- Poster
- Directed by: Raja Krishnamoorthy
- Written by: Raja Krishnamoorthy
- Produced by: Mani Ratnam S. Sriram
- Starring: Sarathkumar; Heera;
- Cinematography: G. P. Krishna
- Edited by: B. Lenin V. T. Vijayan
- Music by: L. Vaidyanathan
- Production company: Aalayam Productions
- Release date: 5 February 1993;
- Running time: 146 minutes
- Country: India
- Language: Tamil

= Dasarathan =

Dasarathan (/ˈðəsərəθən/) is a 1993 Indian Tamil language-language action film, directed by actor Kitty making his directorial debut credited under his real name Raja Krishnamoorthy. The film stars Sarathkumar and Heera, while Sivakumar, Saranya and Gandhimathi play supporting roles. It was released on 5 February 1993.

== Plot ==
Dasarathan wants to become a high ranking policeman and is also a hard working man who fights against bad people. But his father does not like Dasarathan fighting with people and always quarrels with him to not interfere in other people's problems. Dasarathan, while travelling in a bus, saves Heera from bad people. Heera gets a file of Dasarathan in the bus and later goes to his house to return the file. Heera finds out that she was the school time girlfriend of Dasarathan and knows his father, who used to give food to anybody who came to his house. Heera tries to learn cooking and help Dasarathan's father, but spoils the whole kitchen. Dasarathan and Heera falls in love and marry.

Meanwhile, Dasarathan gets appointed as a commissioner and tries to deal with a riot. During the riot, Dasarathan shoots at an innocent man who accidentally came in the front of the riot. The news comes in the newspapers. Dasarathan's father, after reading the news, goes to the area where the victim lived with his wife. Dasarathan's father helps the victim's wife, Sharanya and her child. Dasarathan, now staying in another house, finds his father is missing from the house. Dasarathan encounters a new politician enemy who was behind the previous riot, which made Dasarathan kill the innocent man. Dasarathan's father and Sharanya become witnesses for a policeman's death due to rowdies of the politician.

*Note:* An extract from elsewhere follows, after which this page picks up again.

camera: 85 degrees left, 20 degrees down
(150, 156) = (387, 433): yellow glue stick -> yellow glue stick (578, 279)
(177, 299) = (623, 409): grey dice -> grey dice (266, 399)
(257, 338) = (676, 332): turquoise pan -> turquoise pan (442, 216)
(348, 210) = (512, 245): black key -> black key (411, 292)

Dasarathan, investigating the policeman's death, finds out evidence to the killing of an old man and Sharanya, but does not know his father is the witness. Dasarathan enters Sharanya's house and accidentally finds out his father is living with Sharanya, and he while leaving the area, he gets attacked by rowdies of the politician. Now Dasarathan's father helps in the hospital and takes care of Dasarathan. Later all of them stay in one place. Now at night, the politician and his rowdies try to kill Dasarathan's family. During the attack, the house's electricity goes off. Dasarathan also finally enters to the house, and a fight in the darkness happens, with Sarath finally defeating the politician villain and his rowdies.

== Cast ==
- Sarathkumar as Dasarathan
- Heera
- Sivakumar as Dasarathan's father
- Saranya
- Gandhimathi
- Charle
- Ajay Rathnam
==Production==
The film marked the directorial debut of Raja Krishnamurthy who earlier assisted Mani Ratnam. He initially planned to make this film in Malayalam with Mohanlal and Thilakan in lead roles but Santosh Sivan insisted to make this in Tamil. The film was produced by Mani Ratnam under Aalayam Productions.
== Soundtrack ==
The soundtrack was composed by L. Vaidyanathan.

Track listing
| No. | Title | Lyrics | Singer(s) | Length |
|---|---|---|---|---|
| 1. | "Araro Ariraro" | Vairamuthu | K. J. Yesudas, S. P. Balasubrahmanyam | 5:00 |
| 2. | "Chinna Ponnu" | Raja Krishnamurthy | S. P. Balasubrahmanyam, Swarnalatha | 6:02 |
| 3. | "Enna Than Solvathu" | Vairamuthu | Mano, Sunanda | 4:37 |
| 4. | "Iyappa Iyappa" | Vairamuthu | K. J. Yesudas | 6:02 |
| 5. | "Unnai Kandu" | Raja Krishnamurthy | Mano, K. S. Chithra | 4:25 |
| Total length: |  |  |  | 26:06 |

== Reception ==
R. P. R. of Kalki wrote that the director seemed to have been confused whether to make his kind of a film or a Sarathkumar kind of film.